Дождусь, когда вся толпа рассыплется по улицам, и обязательно его увижу, – в очередной раз в отчаянии загадала Магда.
Она простояла ещё почти час, пока не зажглись фонари и не стемнело окончательно. Толпа давно уже исчезла. Заморосил дождь. Магда понуро побрела прочь, низко опустив голову. Опять его нет…
Её душило отчаяние. Она не знает русский язык… И ненавидит его! Он отнял у неё любимого!
Кто-то тронул её за рукав. Она обернулась – Люба Макарова! Русская, жена советского офицера, подполковника. Он командир части, что стоит под Дрезденом. Люба – их постоянная покупательница, модница. Служит переводчицей в той же части. Красивая, ухоженная, и прекрасно воспитана. Люба молодая – она не воевала.
– Что вы здесь делаете в такой час, фройляйн Оффенбах? – с удивлением спросила Люба. Она говорит на по-немецки совсем без акцента, как немка, – машинально отметила Магда. Так вот кто мне поможет! – пронзила её радостная мысль.
– Даже билетные кассы уже закрыты, – продолжала Люба. – Чего же вы ждёте? Жаль, что нет прямого сообщения между Дрезденом и Москвой! Придётся ехать через Берлин, – болтала она беспечно.
Магда обрадовалась Любе, как родной. Как же она сразу не подумала! Вот она, её спасительная соломинка!

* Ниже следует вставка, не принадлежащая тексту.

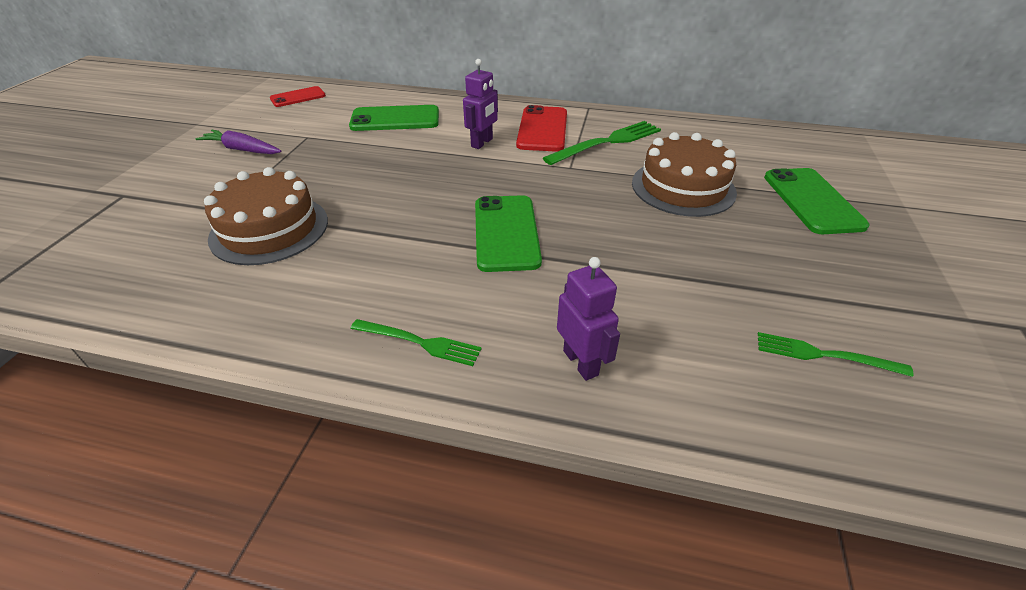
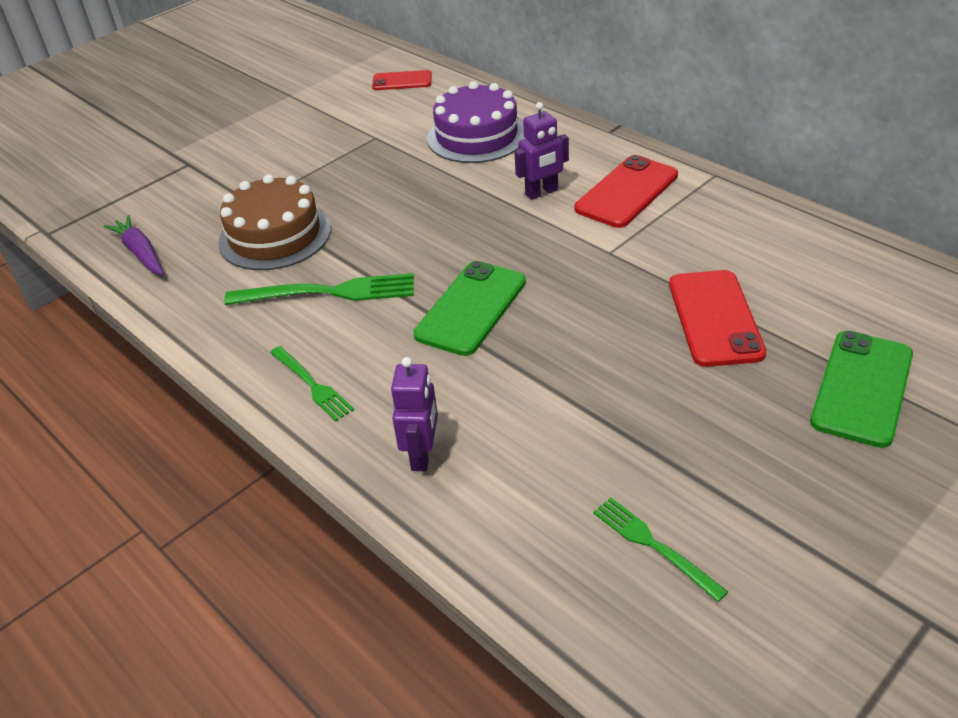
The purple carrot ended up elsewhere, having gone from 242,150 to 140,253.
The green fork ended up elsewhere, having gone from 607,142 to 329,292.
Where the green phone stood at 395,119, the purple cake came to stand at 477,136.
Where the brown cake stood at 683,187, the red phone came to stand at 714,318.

– А я…не дождалась очередного поезда, – попробовала было улыбнуться Магда.
Не получилось. Из глаз брызнули слёзы, и она стыдливо отвернулась. Люба всё поняла и сочувственно спросила:
– Вас подвезти?
–Да… пожалуй! – обрадовалась Магда такой возможности.
Они быстро зашагали к машине.
– Вы живёте с родителями? – с любопытством спросила Люба.
– Нет, они погибли,– просто ответила Магда. – Я живу у моей… свекрови. Правда, мужа у меня нет, – криво усмехнулась Магда. – Он пропал… где-то в плену.
– Пропал в плену? – удивлённо переспросила Люба. – Не может быть! Этого не может быть! – убеждённо повторила она. И в душе Магды надежда, разгоревшись, превратилась в веру.
Возле самого «Виллиса», Магда тихо попросила:
– Пожалуйста, сядем вместе.
Люба внимательно на неё посмотрела и молча распахнула перед ней заднюю дверцу.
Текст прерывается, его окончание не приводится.